The excitement of heading out on a trek, the same now as when I was backpacking. Those twenty-five years compressed into the moment of packing my bag and lacing my boots. There was an added buzz in that this hike would take me through the Chiltern Hills, the region of my birth that I often find calling me as I enter middle-age. The journey started on the Metropolitan line to the basecamp at Rickmansworth, light drizzle on the carriage windows.

The River Chess is a gloriously clear Chalk stream that rises near Chesham and carves a course through beautiful Chilterns countryside to flow into the River Colne at Rickmansworth. It was in a field just outside Rickmansworth where I picked up the Chess Valley Walk. It was late February and we had that first early burst of Spring. I was even able to remove my insulation layer.

The levels of mud were epic. The fields folded over the horizon is soft baize curves. The timber framed houses at Latimer made me think of the Directors of Hammer Horror films that my Dad used to garden for and their elaborate weekend parties.

Chess Valley Walk

Latimer House, a grand gothic pile dominates a high ridge overlooking the river, where the Romans built a villa.
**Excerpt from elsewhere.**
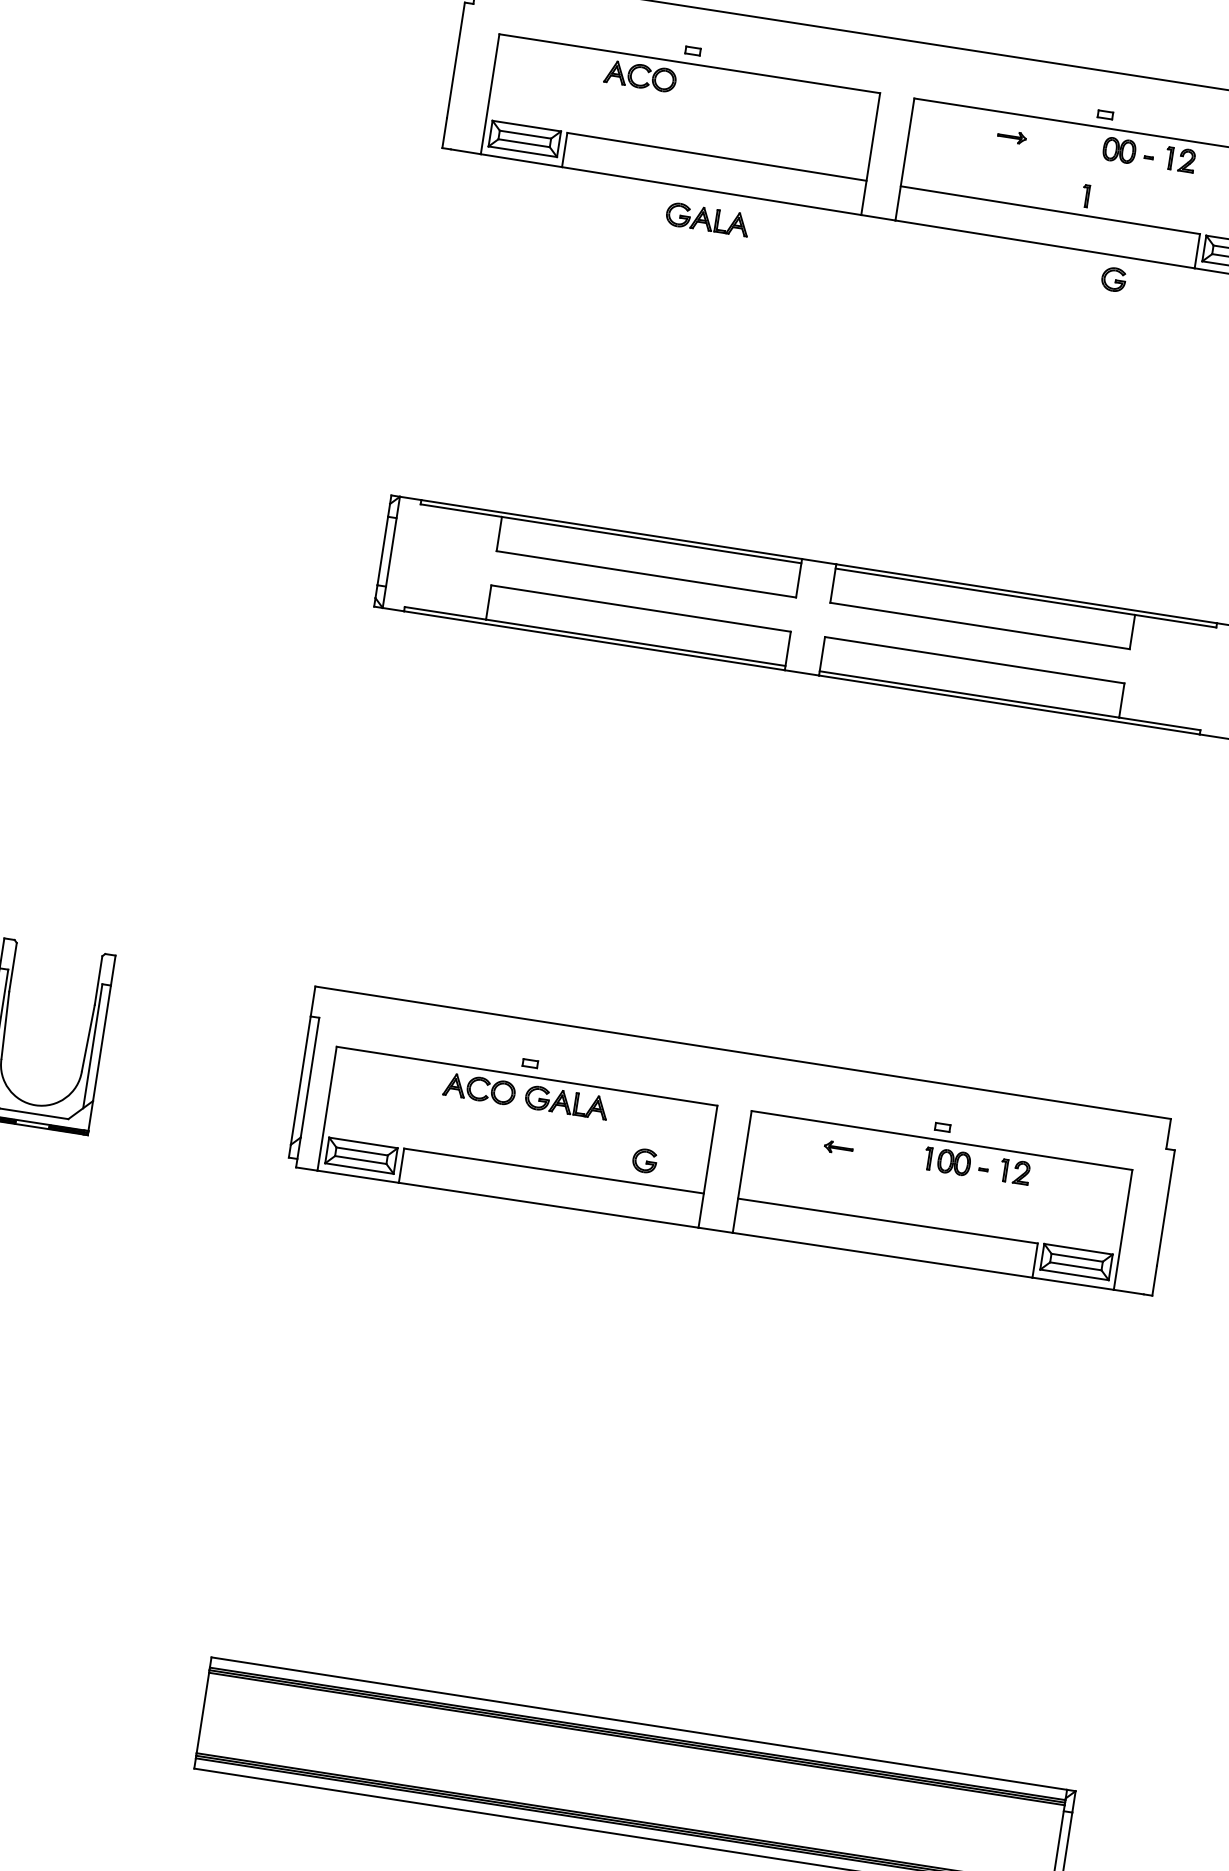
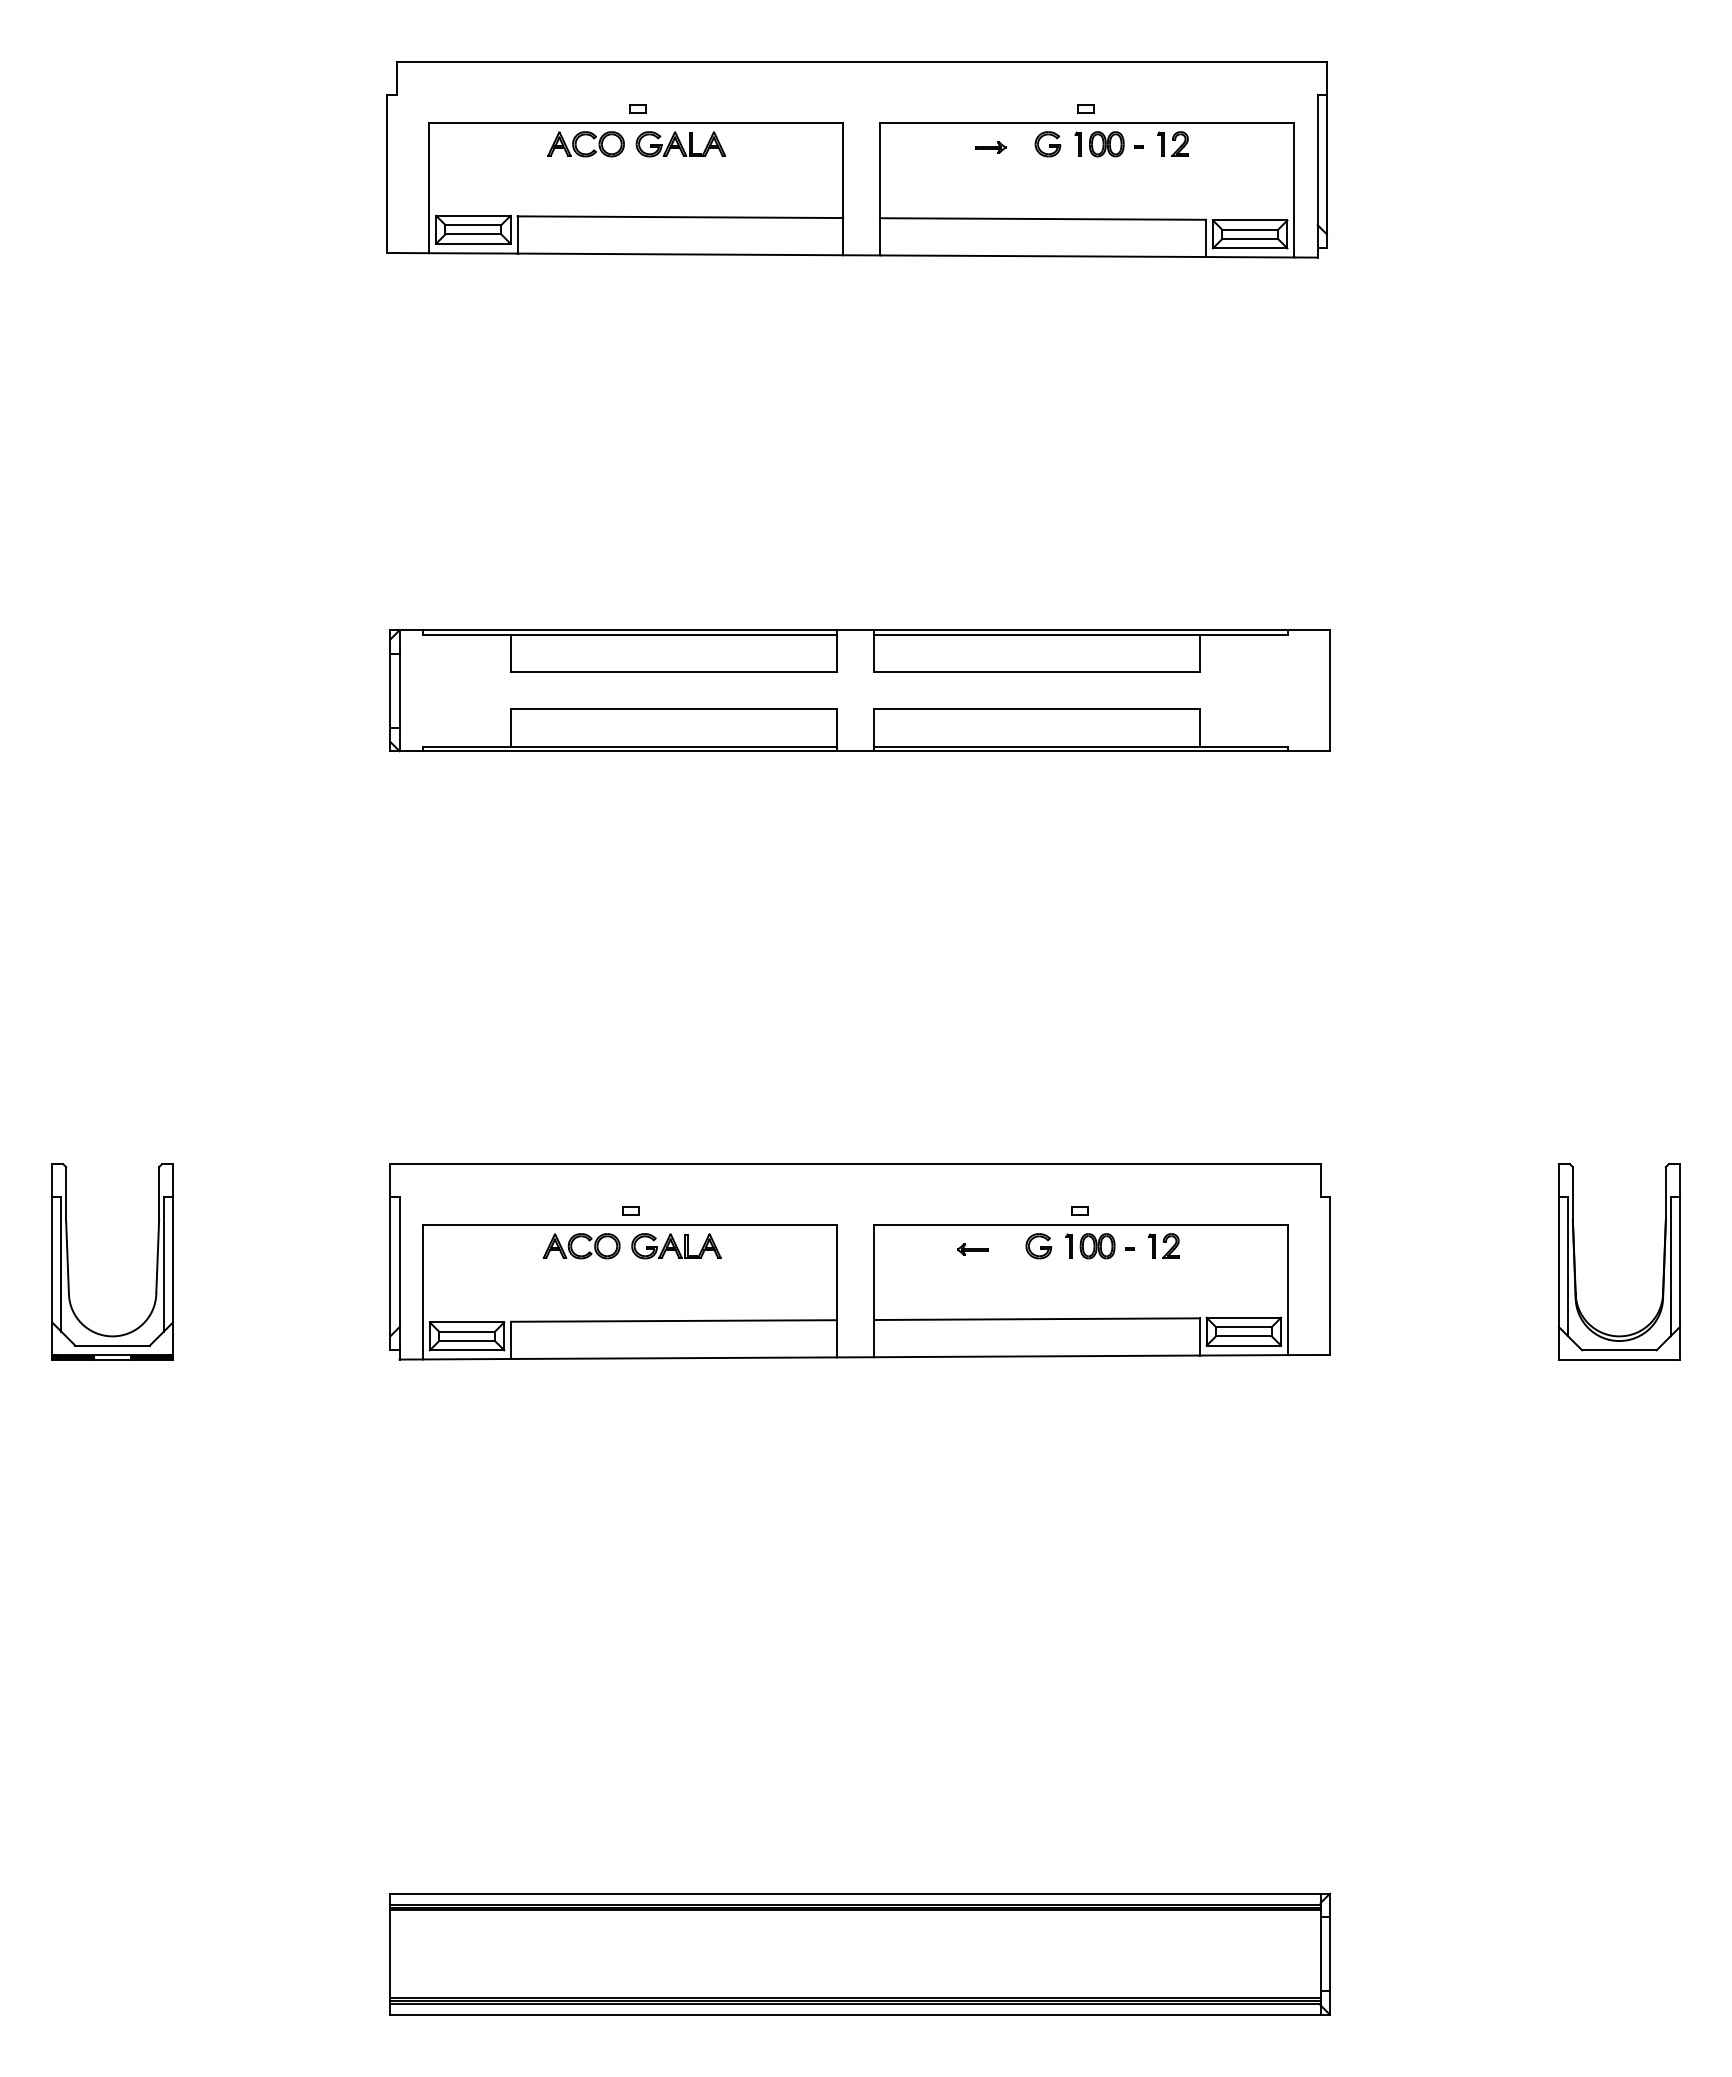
part: (1084, 195) -> (1077, 143), moved
part: (707, 219) -> (680, 144), moved
part: (1113, 279) -> (1047, 144), moved
part: (644, 1161) -> (1038, 1246), moved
It was used for the interrogation of German U-boat crews and Luftwaffe pilots during WW2. After the war it became the National Defence College and was targeted by an IRA bomb.

Time knits together out here, and overlaps with the undulating hills. My mind drifts through childhood, Danny Champion of the World (Roald Dahl lived nearby), walks with my Dad, returning from travelling to the Chilterns with my wife. A furious wind rattles the trees on the edge of big wood on the ridge as the path descended into the river valley.

Chess Valley Walk

The river led me to the recreation ground on the edge of Chesham just before sunset. That great last hour of kicking a ball around before the dash home. I love arriving in satelite towns at this time of day. It’s when they’re at their best. The trail winds its way through the town, round the backs of brick and flint cottages and inviting pubs till it disappears beneath the ground.